Get Duked! review - briefly endearing, then a chore | reviews, news & interviews
Get Duked! review - briefly endearing, then a chore
Get Duked! review - briefly endearing, then a chore
A likable cast goes down for the count in coming-of-age misfire
An endearing cast does what it can to keep Get Duked! aloft until writer-director Ninian Doff's movie sinks under the weight of too many wearisome shifts in tone. A coming-of-age film that is alternately silly and sentimental while wanting at times to be scary as well, the result leaves no doubt as to the talents of its gifted young cast.
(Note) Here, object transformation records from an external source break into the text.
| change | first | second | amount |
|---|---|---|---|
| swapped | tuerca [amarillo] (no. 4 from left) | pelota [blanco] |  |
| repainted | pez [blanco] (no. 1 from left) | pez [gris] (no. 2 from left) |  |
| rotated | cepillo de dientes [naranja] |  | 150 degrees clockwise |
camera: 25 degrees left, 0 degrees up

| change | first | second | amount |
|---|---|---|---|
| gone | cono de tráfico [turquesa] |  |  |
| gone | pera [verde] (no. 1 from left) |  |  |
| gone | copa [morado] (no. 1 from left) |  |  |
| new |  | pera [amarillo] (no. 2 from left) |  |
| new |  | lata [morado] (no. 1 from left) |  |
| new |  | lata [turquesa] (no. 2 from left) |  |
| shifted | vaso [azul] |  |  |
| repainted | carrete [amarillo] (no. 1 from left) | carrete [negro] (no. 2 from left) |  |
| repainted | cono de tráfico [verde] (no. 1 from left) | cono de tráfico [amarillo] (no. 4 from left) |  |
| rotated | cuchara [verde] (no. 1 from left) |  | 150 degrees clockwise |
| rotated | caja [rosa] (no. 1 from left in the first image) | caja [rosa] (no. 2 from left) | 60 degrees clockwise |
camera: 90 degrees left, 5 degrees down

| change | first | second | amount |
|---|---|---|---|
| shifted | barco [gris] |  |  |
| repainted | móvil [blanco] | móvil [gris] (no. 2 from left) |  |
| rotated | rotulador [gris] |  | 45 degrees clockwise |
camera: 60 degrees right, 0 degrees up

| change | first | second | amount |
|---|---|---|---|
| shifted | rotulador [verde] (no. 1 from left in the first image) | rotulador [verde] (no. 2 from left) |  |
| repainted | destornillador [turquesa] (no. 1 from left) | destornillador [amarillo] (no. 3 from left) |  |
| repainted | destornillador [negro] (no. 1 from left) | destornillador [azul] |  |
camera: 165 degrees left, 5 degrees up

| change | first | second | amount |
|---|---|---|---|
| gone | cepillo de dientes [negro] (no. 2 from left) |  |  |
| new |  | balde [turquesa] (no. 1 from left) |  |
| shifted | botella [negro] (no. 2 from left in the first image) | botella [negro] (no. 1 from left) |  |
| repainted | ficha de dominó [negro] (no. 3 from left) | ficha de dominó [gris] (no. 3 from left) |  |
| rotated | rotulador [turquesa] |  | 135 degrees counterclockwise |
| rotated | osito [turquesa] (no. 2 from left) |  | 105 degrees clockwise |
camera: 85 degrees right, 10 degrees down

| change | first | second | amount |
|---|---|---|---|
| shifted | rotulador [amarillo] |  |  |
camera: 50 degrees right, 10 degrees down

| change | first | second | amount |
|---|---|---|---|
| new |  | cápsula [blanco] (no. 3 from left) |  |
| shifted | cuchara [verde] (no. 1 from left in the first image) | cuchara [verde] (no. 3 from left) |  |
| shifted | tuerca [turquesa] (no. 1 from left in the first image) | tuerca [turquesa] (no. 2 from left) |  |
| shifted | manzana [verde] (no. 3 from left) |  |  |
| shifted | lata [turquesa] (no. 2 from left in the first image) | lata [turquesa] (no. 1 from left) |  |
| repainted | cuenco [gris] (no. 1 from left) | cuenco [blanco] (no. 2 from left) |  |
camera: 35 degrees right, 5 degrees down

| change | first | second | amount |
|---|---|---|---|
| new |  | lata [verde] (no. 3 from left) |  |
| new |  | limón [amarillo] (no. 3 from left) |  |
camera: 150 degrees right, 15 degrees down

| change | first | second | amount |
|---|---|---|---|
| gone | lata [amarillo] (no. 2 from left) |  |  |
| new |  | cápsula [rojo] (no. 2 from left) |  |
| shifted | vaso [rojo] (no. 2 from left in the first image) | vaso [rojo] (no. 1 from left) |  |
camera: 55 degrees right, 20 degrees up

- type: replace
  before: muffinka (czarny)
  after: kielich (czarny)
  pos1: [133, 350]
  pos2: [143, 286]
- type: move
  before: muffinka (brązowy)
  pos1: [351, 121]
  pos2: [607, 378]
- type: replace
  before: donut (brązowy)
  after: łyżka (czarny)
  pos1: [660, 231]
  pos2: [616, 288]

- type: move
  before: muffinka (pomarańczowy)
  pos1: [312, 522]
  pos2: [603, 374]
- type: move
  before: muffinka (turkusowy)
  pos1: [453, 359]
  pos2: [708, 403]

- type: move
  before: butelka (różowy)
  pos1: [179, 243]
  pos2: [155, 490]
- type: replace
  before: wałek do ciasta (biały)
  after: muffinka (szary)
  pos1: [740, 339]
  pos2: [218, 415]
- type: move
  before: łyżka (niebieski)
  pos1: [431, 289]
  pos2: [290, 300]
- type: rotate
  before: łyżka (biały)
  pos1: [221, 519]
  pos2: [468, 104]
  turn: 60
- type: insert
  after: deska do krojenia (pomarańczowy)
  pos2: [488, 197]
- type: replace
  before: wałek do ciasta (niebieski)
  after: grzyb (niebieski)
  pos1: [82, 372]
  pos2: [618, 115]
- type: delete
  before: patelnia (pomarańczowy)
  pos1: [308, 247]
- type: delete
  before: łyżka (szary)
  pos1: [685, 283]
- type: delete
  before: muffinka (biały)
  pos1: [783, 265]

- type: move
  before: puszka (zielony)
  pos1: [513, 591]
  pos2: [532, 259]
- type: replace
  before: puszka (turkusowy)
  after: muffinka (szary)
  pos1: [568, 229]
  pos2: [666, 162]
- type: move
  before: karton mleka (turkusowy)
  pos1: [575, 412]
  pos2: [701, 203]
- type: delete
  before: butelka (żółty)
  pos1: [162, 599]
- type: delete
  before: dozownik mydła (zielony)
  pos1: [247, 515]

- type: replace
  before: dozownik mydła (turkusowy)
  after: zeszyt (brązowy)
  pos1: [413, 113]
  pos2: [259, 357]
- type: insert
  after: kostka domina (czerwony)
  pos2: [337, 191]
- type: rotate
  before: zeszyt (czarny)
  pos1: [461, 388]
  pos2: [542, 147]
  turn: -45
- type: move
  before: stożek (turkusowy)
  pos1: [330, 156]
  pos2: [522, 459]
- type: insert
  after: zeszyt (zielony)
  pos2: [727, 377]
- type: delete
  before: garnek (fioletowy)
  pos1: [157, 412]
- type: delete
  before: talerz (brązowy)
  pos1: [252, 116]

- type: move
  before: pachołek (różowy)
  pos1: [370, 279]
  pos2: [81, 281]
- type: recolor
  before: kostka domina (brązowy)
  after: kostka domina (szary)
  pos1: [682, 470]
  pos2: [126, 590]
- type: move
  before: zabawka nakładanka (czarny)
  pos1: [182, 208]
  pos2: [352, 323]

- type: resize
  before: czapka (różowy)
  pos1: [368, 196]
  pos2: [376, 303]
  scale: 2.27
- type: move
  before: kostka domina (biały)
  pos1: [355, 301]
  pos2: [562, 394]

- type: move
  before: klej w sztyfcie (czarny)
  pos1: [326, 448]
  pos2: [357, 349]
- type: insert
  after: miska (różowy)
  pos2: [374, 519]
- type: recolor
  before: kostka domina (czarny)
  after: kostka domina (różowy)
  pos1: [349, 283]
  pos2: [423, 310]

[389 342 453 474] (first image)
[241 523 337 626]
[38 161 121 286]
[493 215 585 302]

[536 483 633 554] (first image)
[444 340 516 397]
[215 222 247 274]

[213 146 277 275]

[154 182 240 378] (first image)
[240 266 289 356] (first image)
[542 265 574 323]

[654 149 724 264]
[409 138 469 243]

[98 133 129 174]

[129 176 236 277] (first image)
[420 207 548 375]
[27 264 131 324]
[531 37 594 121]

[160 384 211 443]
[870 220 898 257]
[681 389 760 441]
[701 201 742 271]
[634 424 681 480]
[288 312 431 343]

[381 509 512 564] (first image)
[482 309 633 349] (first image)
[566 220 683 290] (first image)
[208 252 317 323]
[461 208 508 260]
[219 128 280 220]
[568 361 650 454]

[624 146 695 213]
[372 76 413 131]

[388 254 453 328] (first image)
The setting suggests an odd amalgam of at least a half-dozen previous titles, and viewers are free to cite their own preferred point of reference. Suffice it to say that there's something immediately familiar about the notion of three wayward Scottish lads sent into the Highlands without telephone reception (imagine!) so that they can win an award named for the Duke of Edinburgh, aka Prince Philip. Necessary for success are equal measures teamwork, orienteering, and foraging, so it doesn't help matters early on when one of these wayward teens takes immediate offense at the word "orienteering" which he seems to confuse, for some unknown reason, with the word "Oriental", which this character isn't, by the way. (It's that kind of film.)
The scallies are joined by way of corrective measure by an indrawn goody two-shoes called Ian (Samuel Bottomley), whose aspirations toward law school set him apart from fellow adventurers like Dean (Rian Gordon), whose life as a factory worker seems preordained, or the livewire William (the charismatic Viraj Juneja), a hip-hop devotee who goes by the moniker DJ Beatroot and sounds as assured of his own eventual success as the others are tentative. Completing the group is Duncan (Lewis Gribben), who has barely begun hiking before getting electrocuted. Nor does their map turn out to be much use once it is ripped and pressed into service so that Dean can roll a joint. Drugs are essential to this quest: why else, after all, would their given terrain be called the Highlands (hah!).
"Good luck, you'll need it," sneers the boys' teacher, Mr Carlyle (Jonathan Aris), who is fairly quickly dispatched or maybe not: one mustn't give the game away. What can be said is that the hardscrabble "yoof" soon fall foul of some gun-toting, poshly spoken adults that include a masked Eddie Izzard (pictured above, with Georgie Glen as his wife), who are there to tilt proceedings in the direction of a horror movie while allowing for some eleventh-hour sermonising about the class divide. Izzard is a game presence to be sure (and gets a producing credit), but isn't stretched by this assignment in the slightest.
Busy calling out the younger generation as "vermin", Izzard's so-called "Duke" and his ilk are there to be taught a lesson about the precariousness of privilege. The ending serves to ennoble these onetime reprobates, who suddenly constitute the happiest-seeming gang of four. I didn't buy much of Get Duked!, I have to say, but in the ongoing competition that is any actor's career, I wish its central quartet all the luck in the world.